Integral[ x^x dx]
I've had the toughest time with it and have gotten nowhere.
>Integral[ x^x dx]
It cannot be integrated in elementary terms. Ray Steiner recently reposted
an old article of mine, giving the differential algebraic proof of a basic
theorem of Liouville on integration in elementary terms. Moreover, I
followed up his question about applying this theorem to (arcsin x)/x.
The following may seem overly abbreviated if you haven't seen the above
articles. I'll e-mail copies of them to you if you wish, but if what
follows looks too jargonish to you as opposed to merely too sketchy,
you probably won't find them of much use.
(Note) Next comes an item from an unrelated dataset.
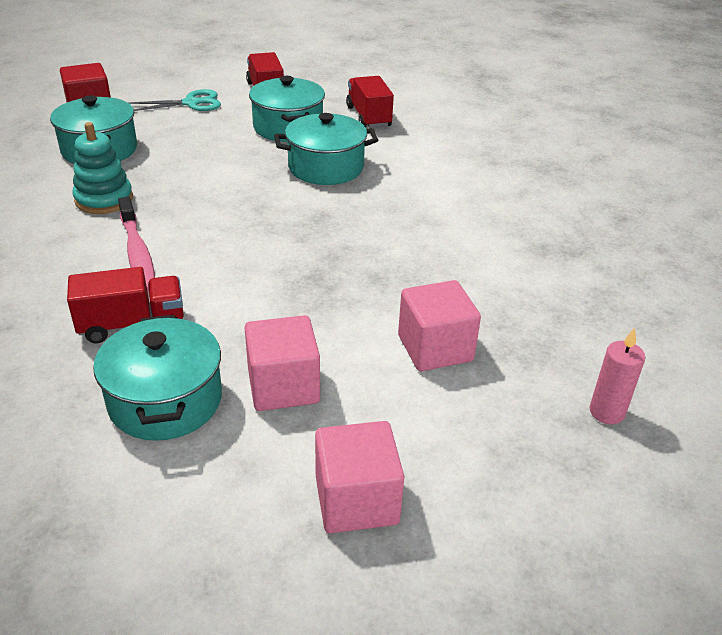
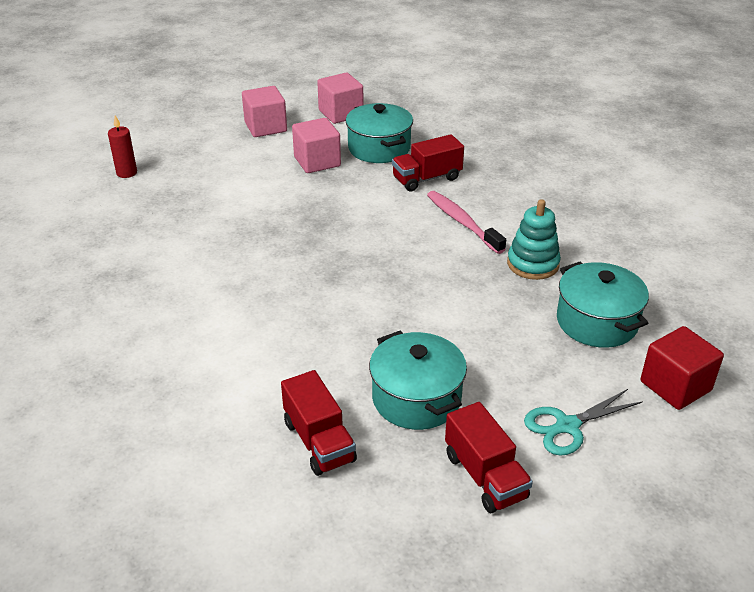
camera: 170 degrees right, 0 degrees up
(326, 167) = (347, 337): turquoise pot -> none
(435, 348) = (227, 191): pink cube -> pink cube (341, 113)
(606, 412) = (126, 173): pink candle -> red candle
------------------------------------------------------------------------
MAIN THEOREM. Let F,G be differential fields, let a be in F, let y be in G,
and suppose y'=a and G is an elementary differential extension field of F,
and Con(F)=Con(G). Then there exist c_1,...,c_n in Con(F), u_1,...,u_n, v
in F such that
u_1' u_n'
a = c_1 --- + ... + c_n --- + v'.
u_1 u_n
In other words, the only functions that have elementary anti-derivatives
are the ones that have this very specific form.
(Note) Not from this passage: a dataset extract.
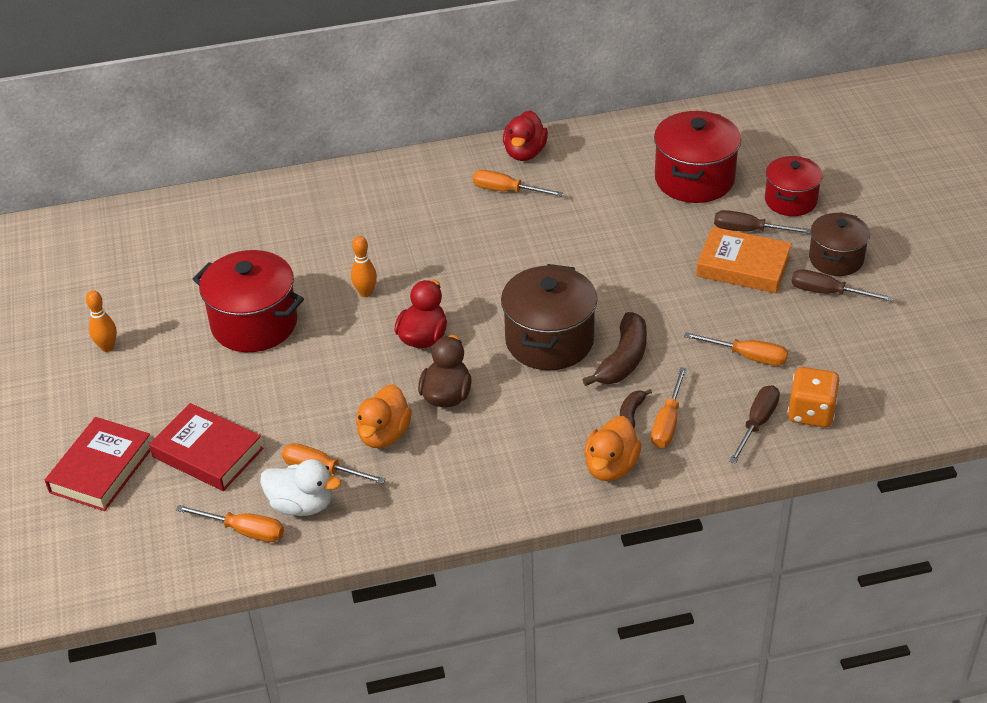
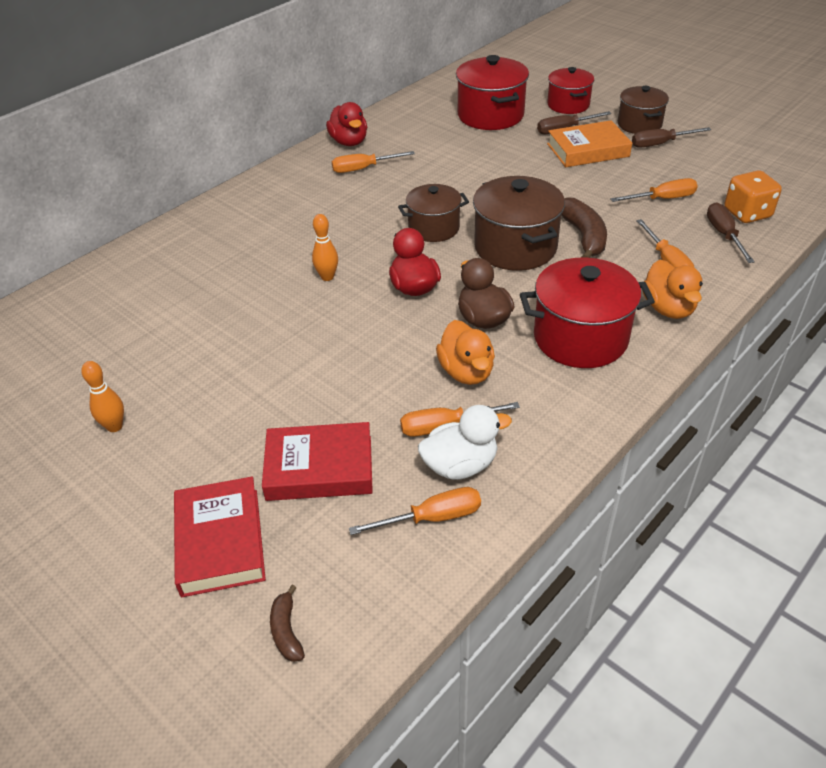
camera: 35 degrees left, 0 degrees up
(254, 324) = (250, 341): red pot -> red pot (580, 338)
(501, 286) = (434, 228): none -> brown pot
(631, 414) = (636, 268): brown banana -> brown banana (286, 631)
------------------------------------------------------------------------
In this case, let F=C(z,l)(t), the field of rational functions in z,l,t,
where l=log z and t=exp(zl)=z^z. Note that z,l,t are algebraically
independent. (Choose some appropriate domain of definition.) Then
t'=(1+l)t, so for a=t in the above situation, the partial fraction
analysis (of the sort done in the previous posts) shows that the only
possibility is for v=wt+... to be the source of the t term on the left,
with w in C(z,l).
So this means, equating t coefficients, 1=w'+(l+1)w. This is a first
order ODE, whose solution is w=I(z^z)/z^z. So we must prove that no
such w exists in C(z,l). So suppose (as in one of Ray Steiner's posts)
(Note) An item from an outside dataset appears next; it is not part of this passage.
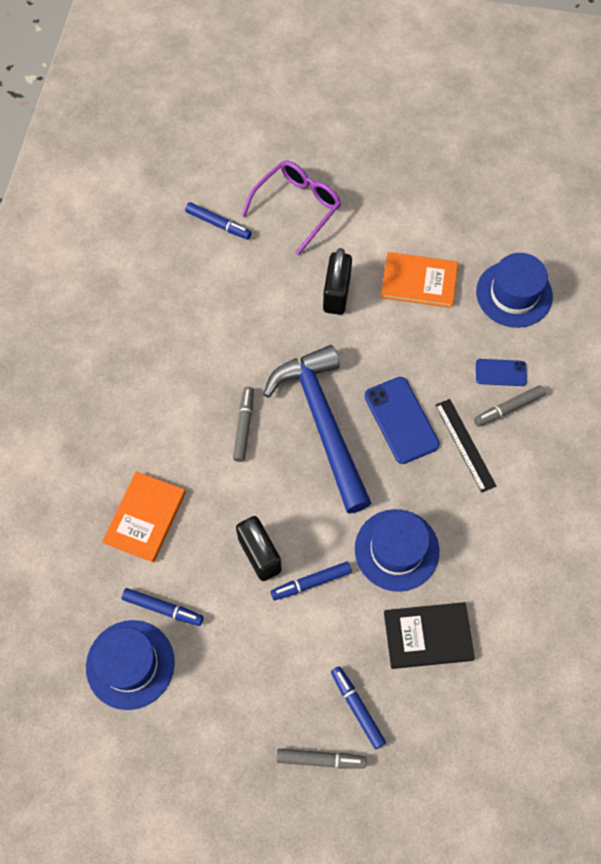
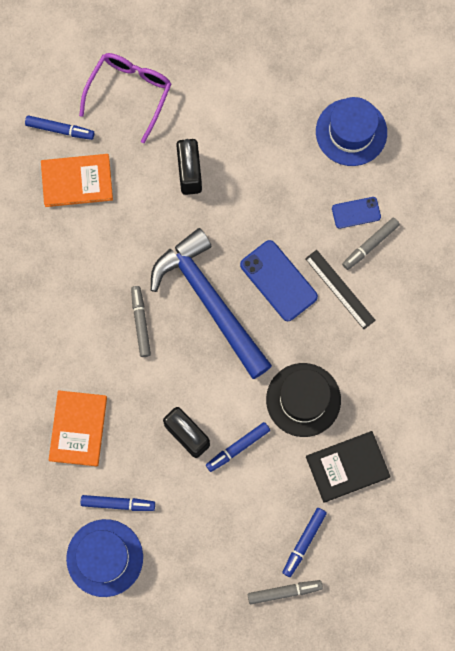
camera: 15 degrees left, 10 degrees up
(357, 708) = (304, 542): blue marker -> blue marker turned 105 degrees counterclockwise
(396, 550) = (303, 400): blue hat -> black hat
(419, 281) = (262, 141): orange book -> orange book (77, 181)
w=P/Q, with P,Q in C[z,l] and having no common factors. Then z^z=
(z^z*P/Q)'=z^z*[(1+l)PQ+P'Q-PQ']/Q^2, or Q^2=(1+l)PQ+P'Q-PQ'. So Q|Q',
meaning Q is a constant, which we may assume to be one. So we have
it down to P'+P+lP=1.
Let P=Sum[P_i l^i], with P_i, i=0...n in C[z]. But then in our equation,
there's a dangling P_n l^(n+1) term, a contradiction.
--
-Matthew P Wiener (wee...@sagi.wistar.upenn.edu)
Well, isn't it just [x^(x+1)]/(x+1)?
Because according to the power rule of differentiation,
if f(x) = x^n, f'(x) = nx^(n-1)
then
int [nx^(n-1)] dx = x^n
and
int [x^n] dx = [x^(n+1)]/(n+1).
So wouldn't that be your solution? (If you already know all about the
integration power rule, sorry.)
-eaj
No, it's not.
>
>Because according to the power rule of differentiation,
>
> if f(x) = x^n, f'(x) = nx^(n-1)
>
>then
>
> int [nx^(n-1)] dx = x^n
>
>and
>
> int [x^n] dx = [x^(n+1)]/(n+1).
>
Correct statement of the power rule. However . . .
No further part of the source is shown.